Теперь в деревне она - изгой, а в семье - никто. Таково ее наказание за позор пополам со смутою, за любовь за ее за лютую.

  Просидев до вечера на могиле любимого, она взяла в руки не любимый венок с вуалью и побрела вглубь леса, не разбирая дороги. Солнце давно село, лес, в котором царилась мертвая тишина, погрузился во тьму, а Чеслава продолжала идти, пока не вышла к большому заросшему кувшинками у берегов озеру.
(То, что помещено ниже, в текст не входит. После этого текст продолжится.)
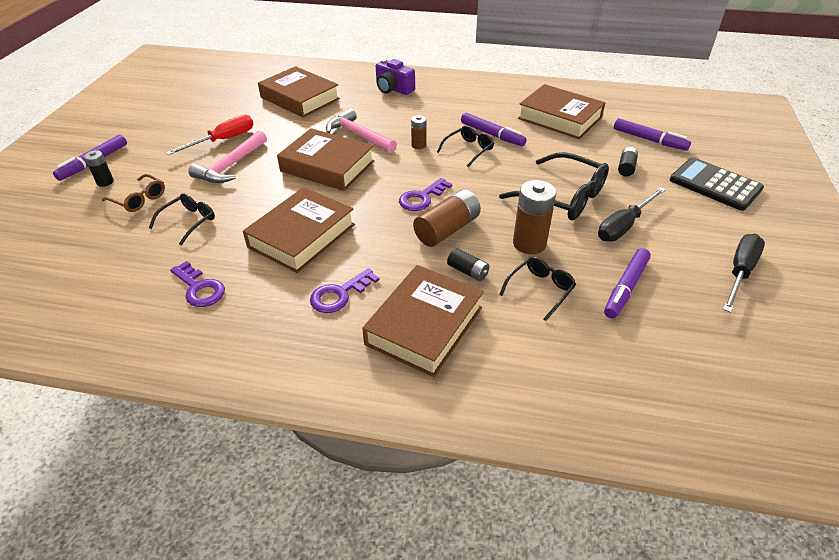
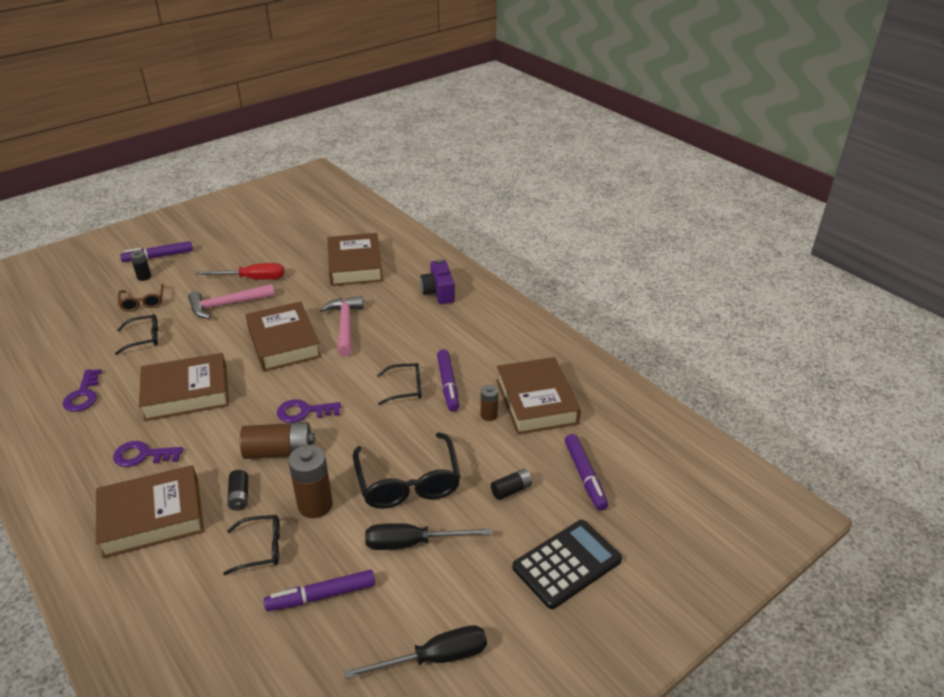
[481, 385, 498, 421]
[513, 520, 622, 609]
Луна серебром отражалась в воде, освещая окрестности. 
    
  Она, стоя в белом подвенечном платье, казавшимся саваном, вдыхала свежий лесной воздух  и любовалась природой в последний раз. Чеслава надела венок, накрылась вуалью, и шагнула в озеро. Холодная вода заключила девушку в свои объятия, погружая в себя с головой и даря желанный покой. 
    
  В тот день не свадьбу в деревне сыграли, а похороны девицы красной. Только нет ее в сырой земле, на дне озера нашла свое пристанище, также как и другие несчастные. 
    
  С тех пор молва по той деревне ходит, что русалки в том озере водятся, юных дев к себе зазывают и мужчин в своих объятиях топят.